En el caso en que el solicitante sea un matrimonio, la entidad bancaria solicita el régimen económico patrimonial, para determinar sí el inmueble pertenece a los dos cónyuges, de ser así, es indispensable la aprobación mutua, para llevar a cabo la hipoteca. Cuando se da incumplimiento por impago, la entidad bancaria tendría disposición del bien inmueble, ya que éste se dio en garantía por medio del contrato que se pacto, en virtud del préstamo. Por lo general es la vivienda personal la que se da en garantía, ya que el préstamo se efectúa para la financiación de la misma; de esta manera los préstamos hipotecarios pueden estar asociados a los préstamos para vivienda.

Por lo general los préstamos hipotecarios cuentan con tipos de interés bajos, en la medida que sus condiciones son menos flexibles, lo que significa menos capacidad de negociación. A su vez, las condiciones pactadas son más estrictas, lo que implica penalizaciones de primera instancia.

La finalidad puede ser cualquiera, pero a diferencia de los otros tipos de préstamos, se da en garantía un bien duradero, que habitualmente es una casa. El bien se hipoteca en función de garantía de la deuda y tras el no pago o incumplimiento del pago, el bien pasa a manos del prestamista. Como los bienes juegan un papel fundamental en el préstamo, la formalización del préstamo se hace por medio de escritura, con intervención del notario o fedatario público.
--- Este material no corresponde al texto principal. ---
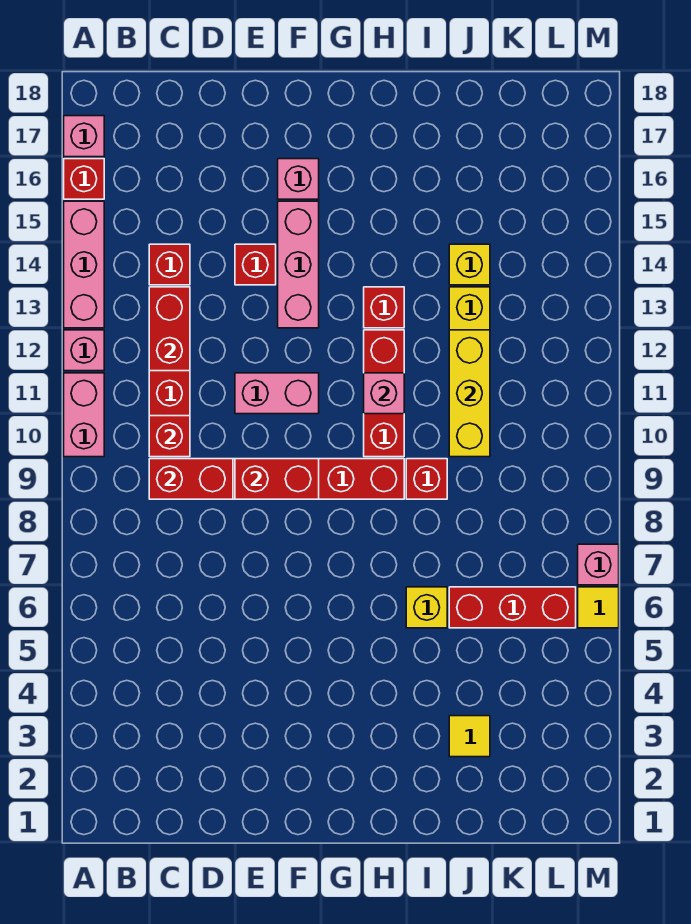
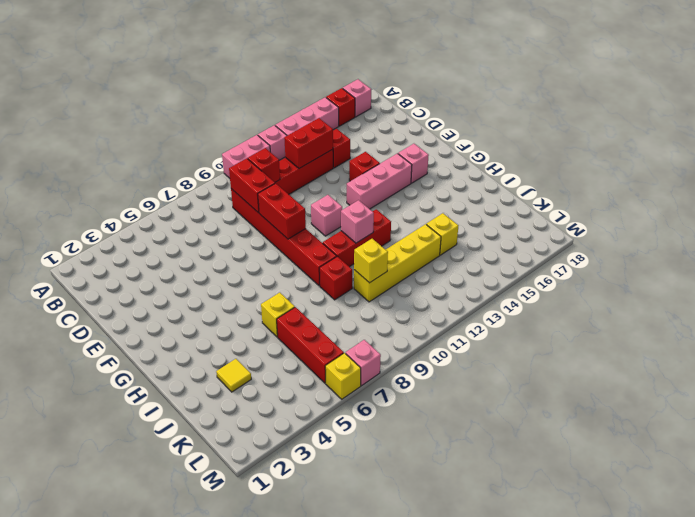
pink brick E11:F11 level 1 -> pink brick F11 level 1
red brick H13 level 1 -> none
yellow brick J10:J12 level 2 -> yellow brick J10 level 2
yellow tile M6 level 1 -> yellow brick M6 level 1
Los diferentes tipos de hipotecas se hacen con relación a la modalidad de intereses, que se ha establecido en el contrato de préstamo.

 


Tipos de Hipotecas:

La mejor opción de hipoteca en primera medida es la más viable de acuerdo a nuestros requerimientos, aquella que reúna las condiciones más convenientes para nuestra situación. A la hora de acudir a la hipoteca estamos poniendo en juego un bien, por ello se debe analizar minuciosamente todas las ofertas de préstamos hipotecarios que ofrecen las entidades bancarias.
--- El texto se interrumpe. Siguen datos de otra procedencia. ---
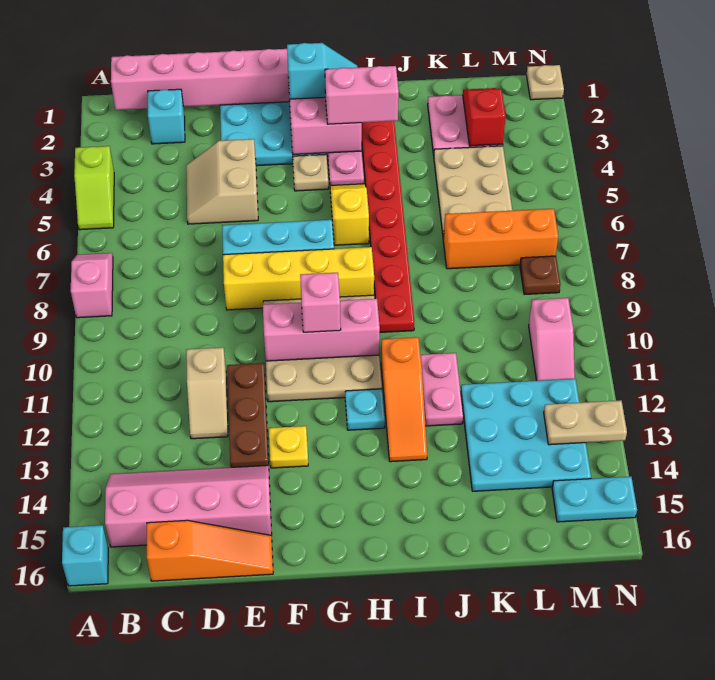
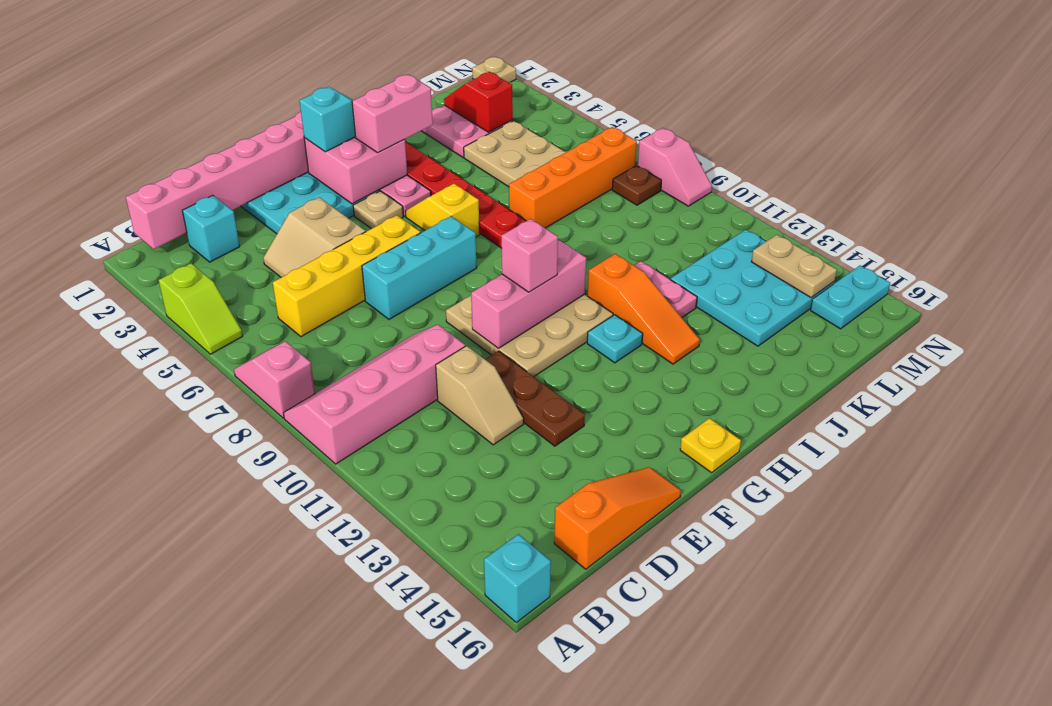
pink slope B14:E15 level 1 top 15 -> pink slope A9:D10 level 1 top 10
yellow brick E8:H8 level 1 -> yellow brick C6:F6 level 1
yellow plate F13 level 1 -> yellow plate G16 level 1
orange brick K7:M7 level 1 -> orange brick J7:M7 level 1
pink slope M10:M11 level 1 top 10 -> pink slope N8:N9 level 1 top 8
tan plate M13:N13 level 2 -> tan plate M13:M14 level 2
El porcentaje de la hipoteca depende del dinero propio que se tiene y de las garantías. En caso de no tener nada, se pueden solicitar préstamos hipotecarios hasta de 80%, 100% y 120%. Las entidades bancarias, en función de las garantías de su cliente, deciden el porcentaje del valor de tasación de la vivienda, y no del valor de la compraventa.